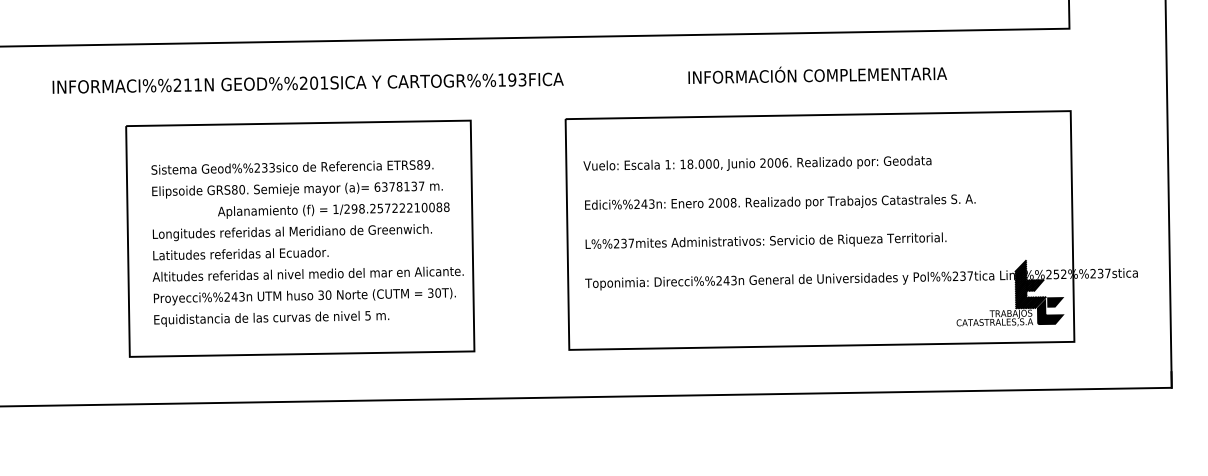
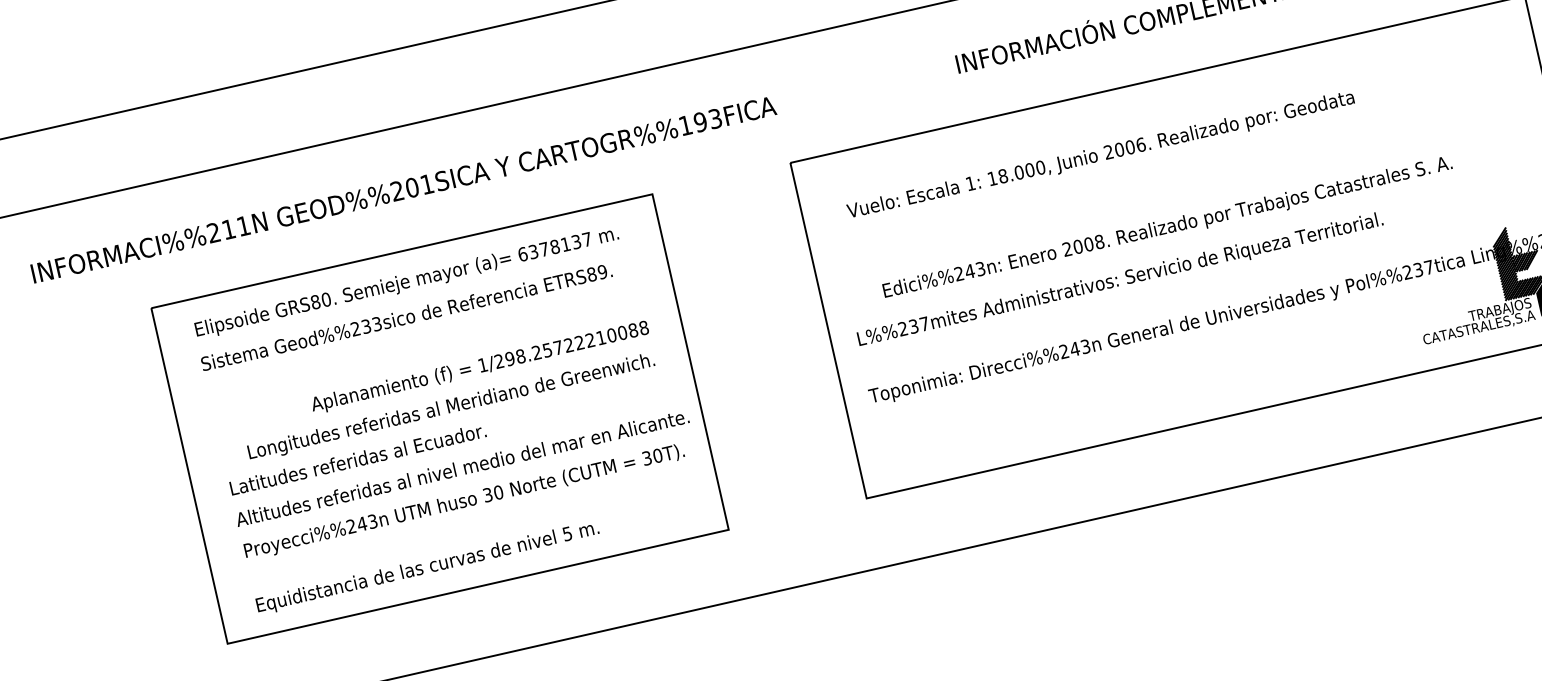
text: (757, 162) -> (1100, 152), moved
text: (297, 189) -> (406, 282), moved
text: (780, 201) -> (1167, 225), moved
text: (291, 232) -> (450, 407), moved
text: (271, 318) -> (427, 567), moved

○ ○ ○

[EXERCISE]
Transcribe the records word for word and include no pictures.

[ANSWER TO THIS PROBLEM]
text: (757, 162) -> (1100, 152), moved
text: (297, 189) -> (406, 282), moved
text: (780, 201) -> (1167, 225), moved
text: (291, 232) -> (450, 407), moved
text: (271, 318) -> (427, 567), moved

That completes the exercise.